Nach Hundebiss in Marroko: Mit Tollwut infizierter Steier ist gestorben!
- Gehirn des 23-Jährigen stark geschädigt
Jener 23 Jahre alte Steirer, der sich in Marokko durch einen Hundebiss mit Tollwut infiziert hatte, ist am Donnerstag im Grazer LKH gestorben. Das teilte der stellvertretende Ärztliche Direktor Thomas Piber am Freitag mit. Die Viren hatten das Gehirn des Patienten zunehmend geschädigt und es sei zu einem Funktionsverlust des zentralen Nervensystems gekommen. Die Freundin des jungen Mannes, bei der sich bisher keine Symptome der Erkrankung zeigten, wird psychotherapeutisch betreut. Es handelt sich um den ersten Tollwutfall in Österreich seit 1979.

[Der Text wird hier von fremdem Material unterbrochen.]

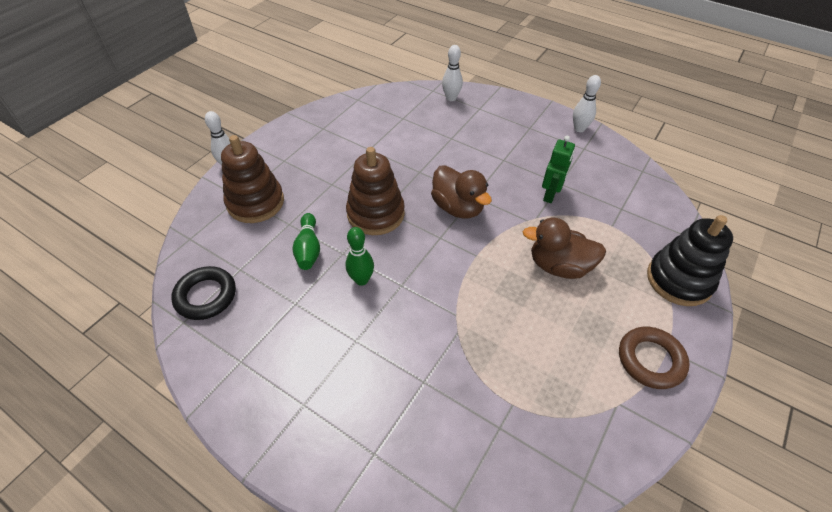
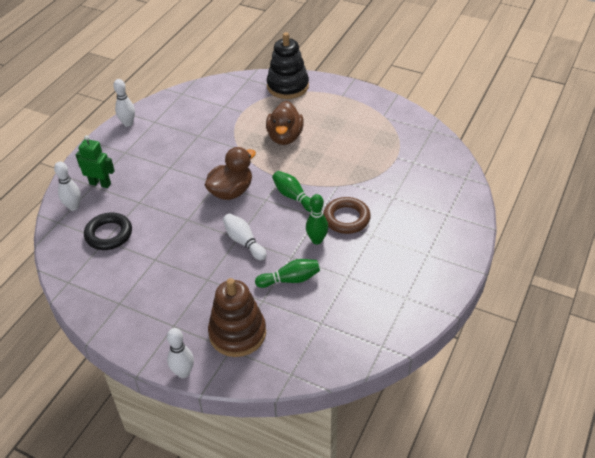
camera: 95 degrees left, 5 degrees down
(206, 296) = (353, 338): black ring -> black ring (109, 234)
(375, 214) = (244, 242): brown stacking toy -> white bowling pin
(440, 264) = (293, 197): none -> green bowling pin
(550, 194) = (212, 140): green robot -> green robot (100, 184)
(650, 360) = (351, 102): brown ring -> brown ring (346, 218)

Der 23-jährige aus Judendorf-Straßengel (Bezirk Graz-Umgebung) und seine 21 Jahre alte Freundin sind Anfang August bei einem Abenteuerurlaub in Marokko am Strand von einem streunenden Welpen gebissen worden. Nachdem die beiden zuerst ihre Wunden selbst versorgt hatten, kam der Bursche Ende August mit schweren Anzeichen der Infektionskrankheit ins Spital in der spanischen Enklave Ceuta.